Long-Term Plan (Ongoing): Function, Independence & Prevention
- Maintain Independence & Function: The primary goal is to preserve the patient's ability to perform daily activities and maintain quality of life.
- Fall Prevention: Incorporate balance and proprioception exercises. Advise on home safety modifications (remove trip hazards, install grab rails). Falls are the leading cause of fractures in osteoporotic patients.
- Strength & Conditioning: Refer to a physiotherapist or prescribe a supervised weight-bearing exercise programme (e.g., walking, resistance training) to maintain bone density and muscle strength.
- Bone Health Monitoring: Ensure the patient has an up-to-date DEXA scan. Liaise with the GP regarding bisphosphonate therapy or other osteoporosis medications.
- Nutrition: Refer to a dietitian or advise on adequate calcium (1000–1200mg/day) and vitamin D intake (via diet, sunlight, and supplementation if needed).
- Multidisciplinary Collaboration: Maintain communication with the patient's GP, and consider referral to a rheumatologist if osteoporosis management requires specialist input.
Overall Patient Management
Managing an elderly patient with chronic pain and a significant co-morbidity like osteoporosis requires a holistic, biopsychosocial approach that goes beyond treating the physical symptoms alone.
Biopsychosocial Framework
| Domain | Key Considerations | Osteopathic Response |
|---|---|---|
| Biological | Degenerative joint/disc disease, osteoporosis, age-related muscle loss (sarcopenia), potential vitamin D deficiency. | Gentle manual therapy, exercise prescription, referral for bone density monitoring and medical management of osteoporosis. |
| Psychological | Fear of movement (kinesiophobia), fear of fracture, anxiety about loss of independence, depression (common in chronic pain), catastrophising. | Reassurance, pain education, setting achievable goals, encouraging gradual return to activity. Refer to a psychologist or counsellor if significant psychological distress is identified. |
| Social | Social isolation, bereavement, loss of role/identity, reduced ability to participate in social activities, carer burden. | Explore the patient's social support network. Encourage social engagement. Consider referral to community support services or social prescribing. |
Patient-Centred Goal Setting
The treatment plan should be a collaboration between the practitioner and the patient. Goals should be:
- Meaningful to the patient: e.g., "I want to be able to walk to the shops," "I want to play with my grandchildren," "I want to sleep through the night without pain."
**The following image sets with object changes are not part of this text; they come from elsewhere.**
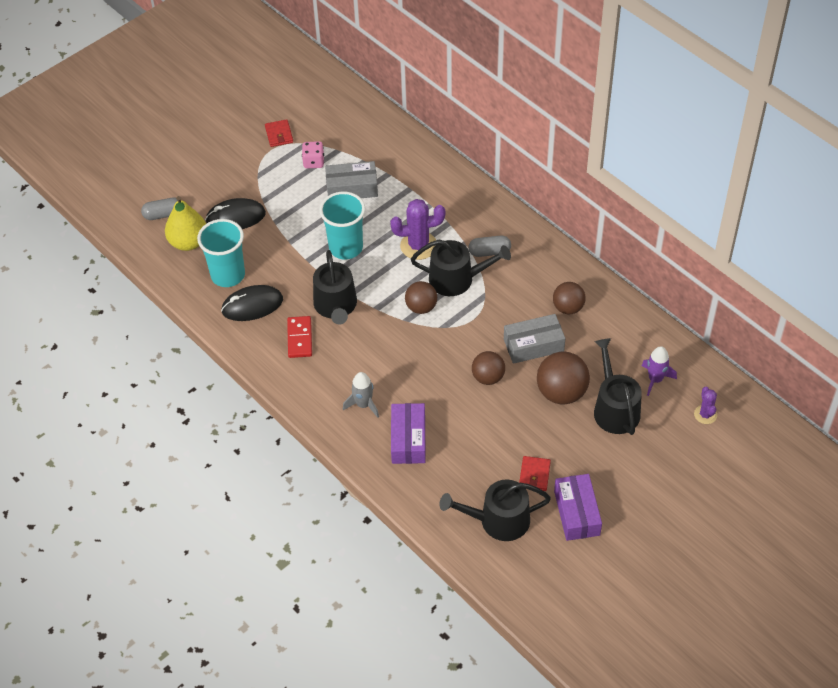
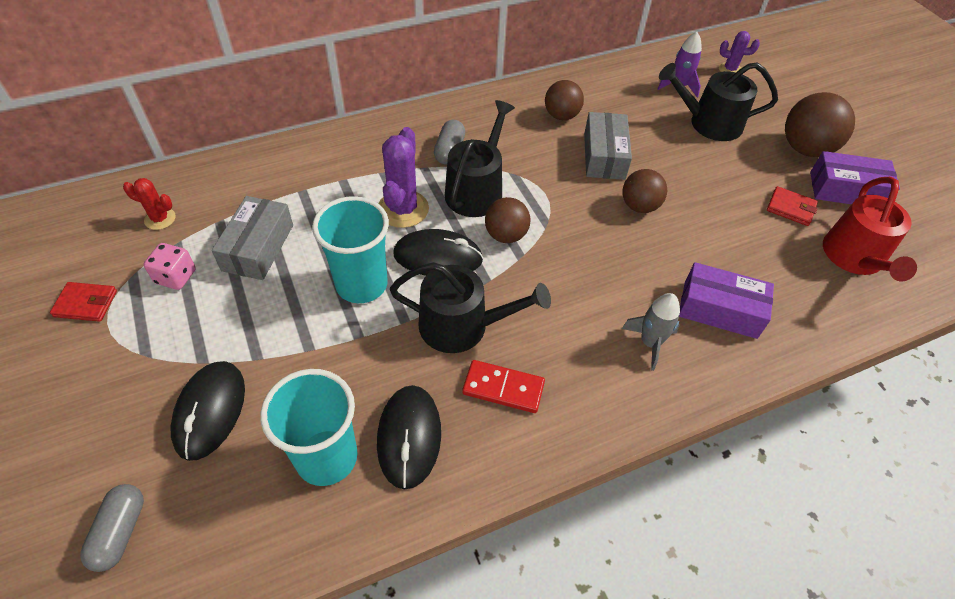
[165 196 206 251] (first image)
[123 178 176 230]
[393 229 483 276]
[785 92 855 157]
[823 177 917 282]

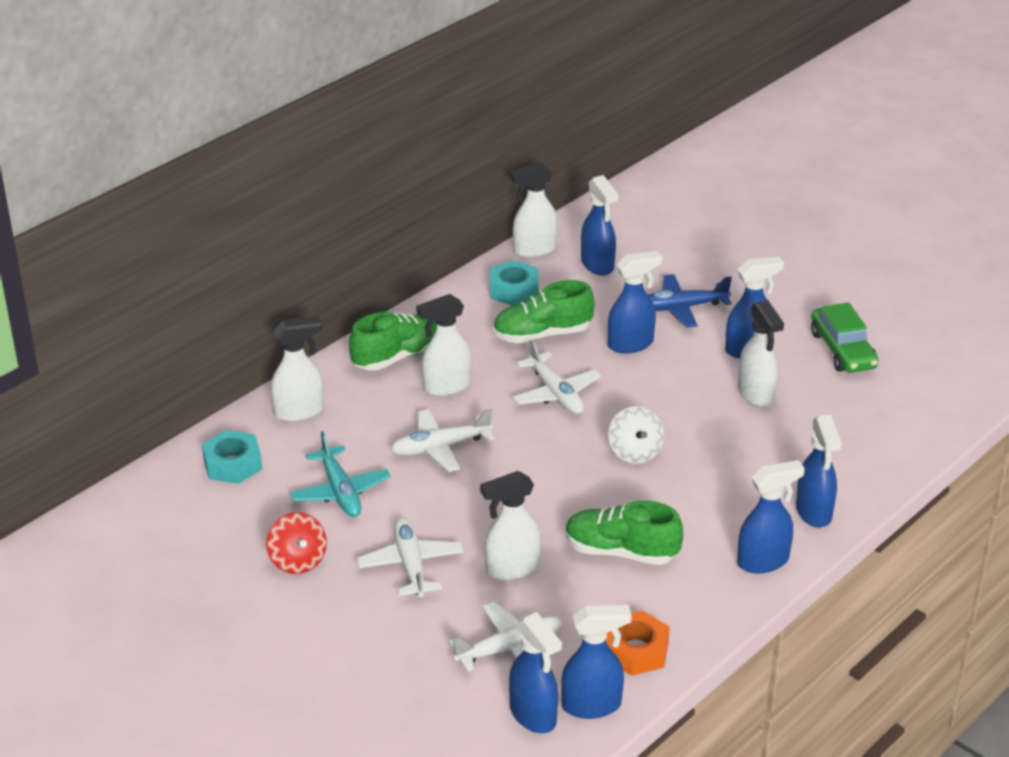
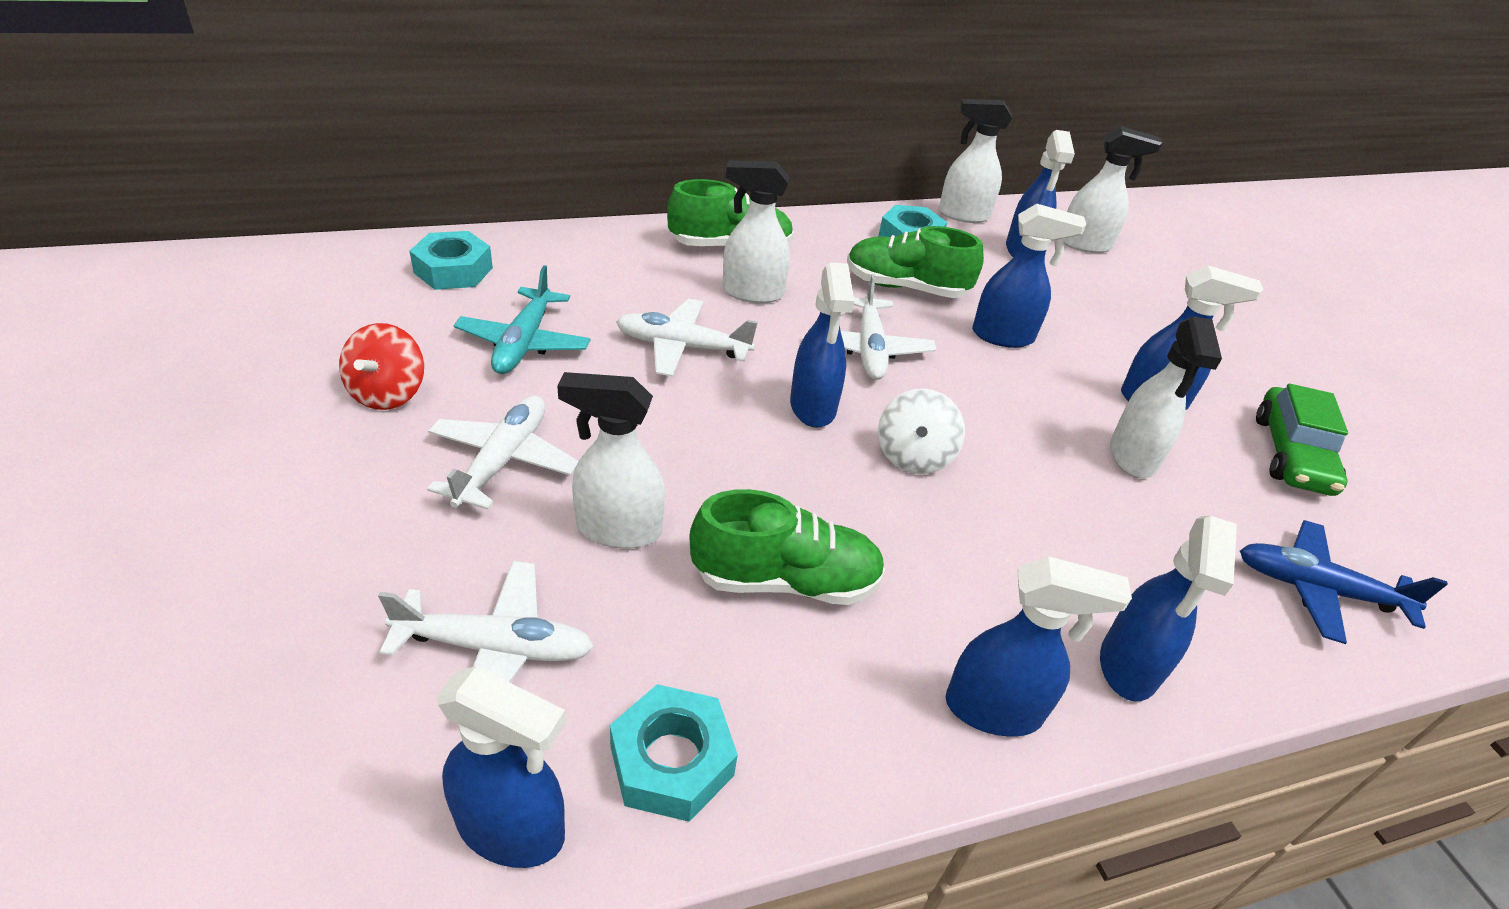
[1063 126 1162 253]
[790 262 854 428]
[1240 520 1448 644]
[610 684 738 822]
[690 489 885 605]

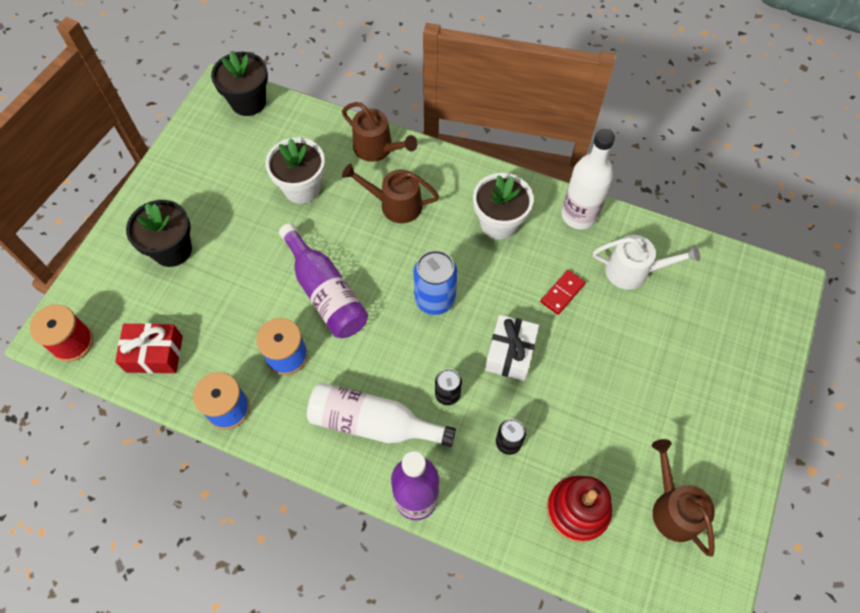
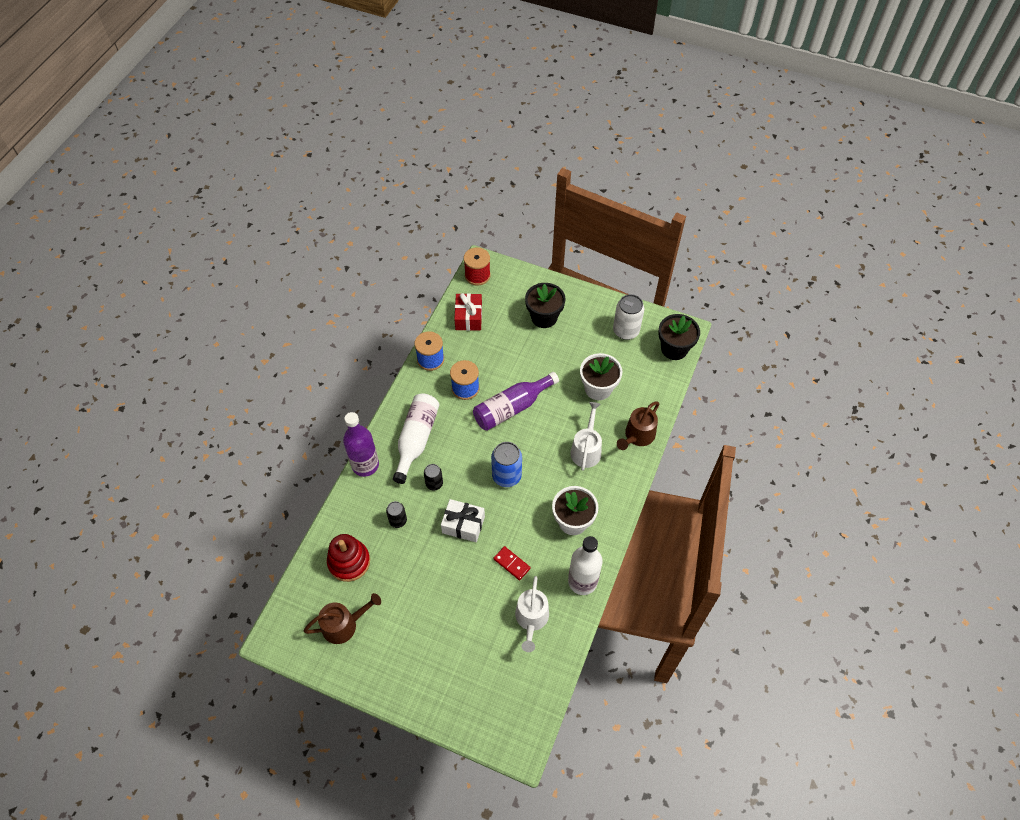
[613 294 644 340]
[570 402 602 471]

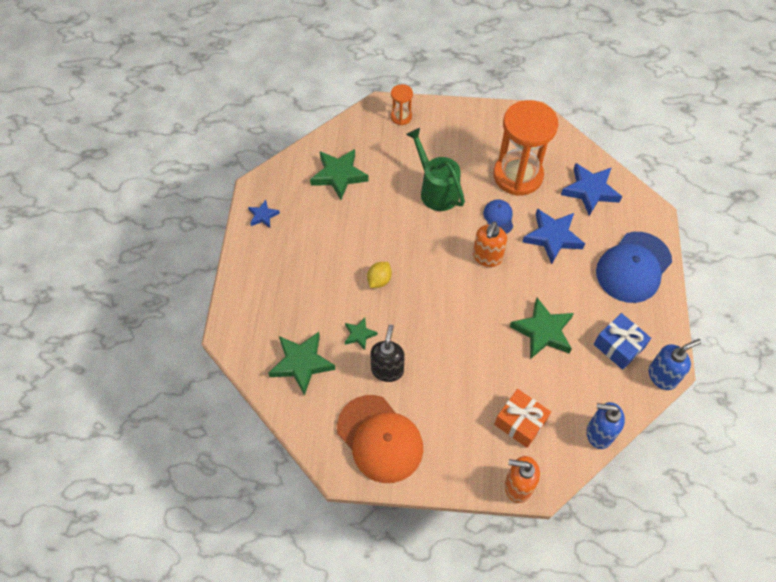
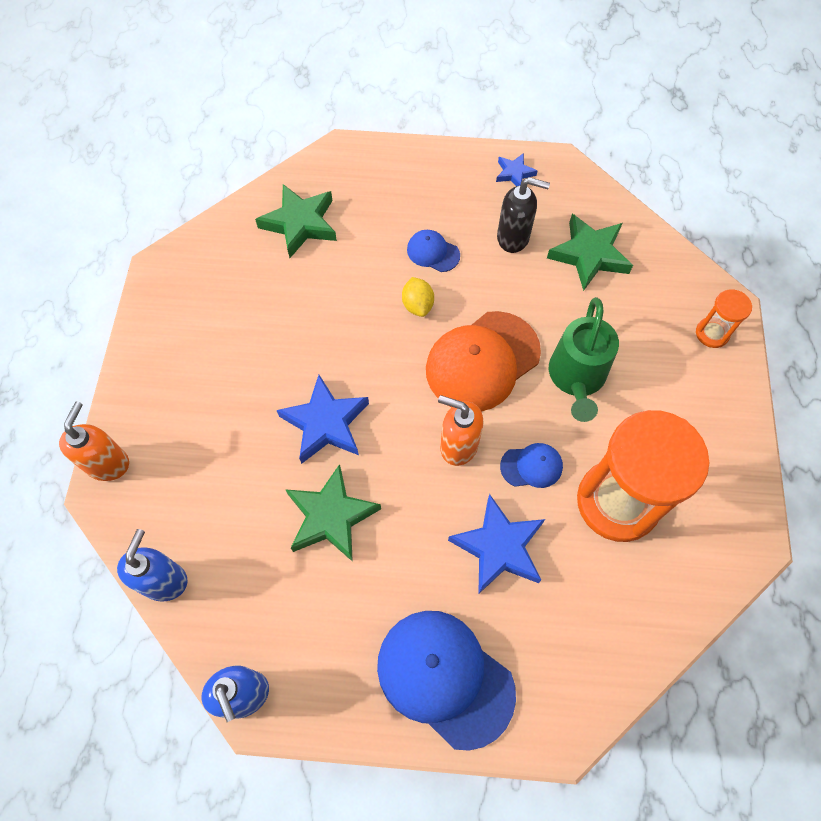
[345 318 378 350] (first image)
[494 389 551 448] (first image)
[594 313 651 370] (first image)
[407 230 460 272]
[426 311 541 412]
[497 177 550 253]
[276 375 369 464]
[402 277 434 317]
[549 297 619 422]

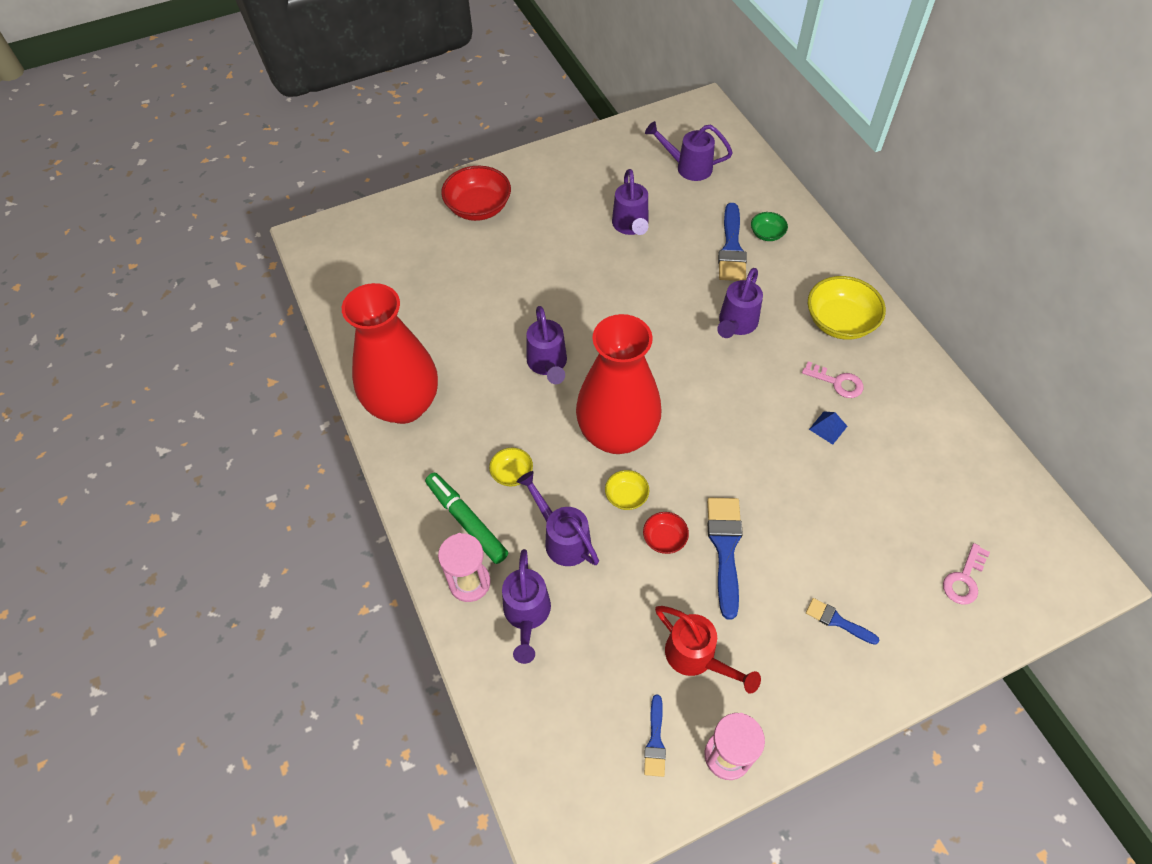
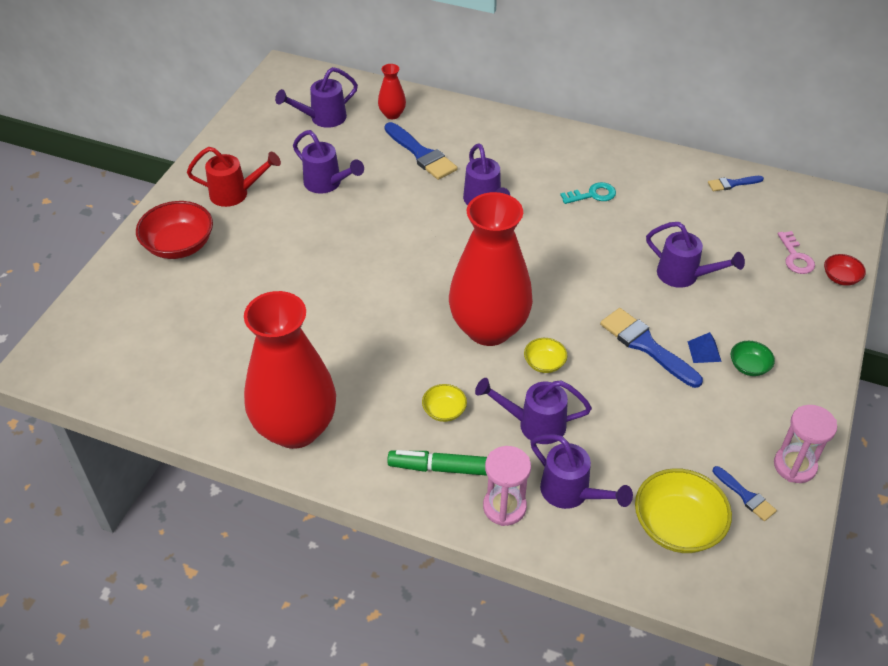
[378 64 406 119]
[646 222 745 288]
[824 254 866 286]
[187 147 281 207]
[731 341 775 376]
[708 176 764 191]
[635 468 732 553]
[688 332 722 363]
[560 182 616 204]

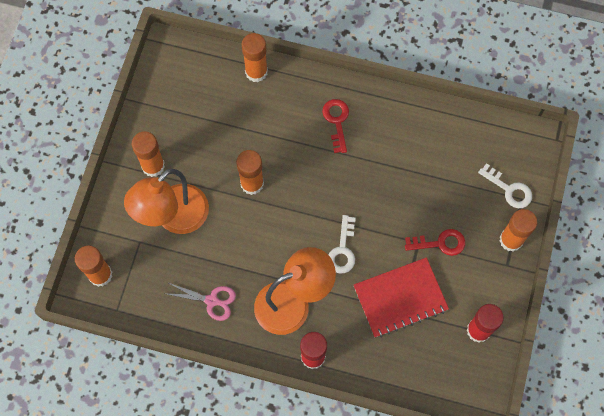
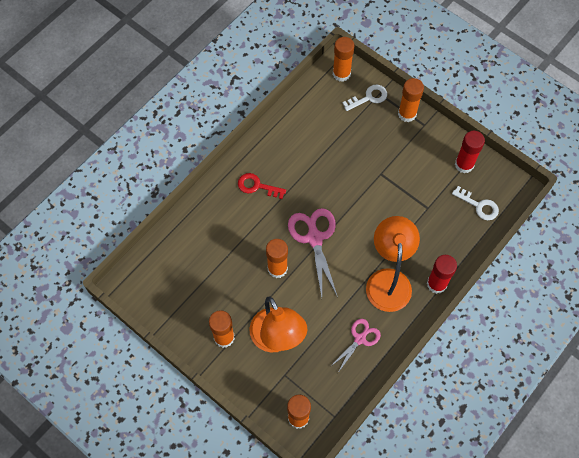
[354 257 449 338] (first image)
[405 229 465 256] (first image)
[288 208 338 298]
[333 37 354 82]
[452 186 499 220]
- Realistic and achievable: Set short-term milestones that build confidence and motivation.
- Measurable: Use simple outcome measures (e.g., pain scale 0–10, walking distance) to track progress objectively.
Ongoing Review & Monitoring
- Regular Follow-Up: Schedule appointments to monitor progress, reassess symptoms, and adapt the treatment plan as the patient's condition evolves.
- Outcome Measures: Use validated tools such as the Oswestry Disability Index (ODI) or the Roland-Morris Disability Questionnaire to track functional improvement.
- Red Flag Vigilance: At every appointment, remain alert to any new or changing symptoms that may indicate a developing red flag condition — particularly new neurological symptoms or a sudden change in pain character.
- Referral Pathways: Maintain clear referral pathways to the patient's GP, rheumatologist, physiotherapist, and other relevant specialists. Do not hesitate to refer if the patient's condition is outside the scope of osteopathic practice.
Key Takeaway for Students
This case highlights that safe, effective osteopathic care for elderly patients is not about what techniques you use — it is equally about what techniques you choose not to use. The contraindication of HVLA in osteoporosis is non-negotiable. A thorough red flag screen, a gentle examination, and a patient-centred, biopsychosocial management plan are the hallmarks of excellent clinical practice in this population.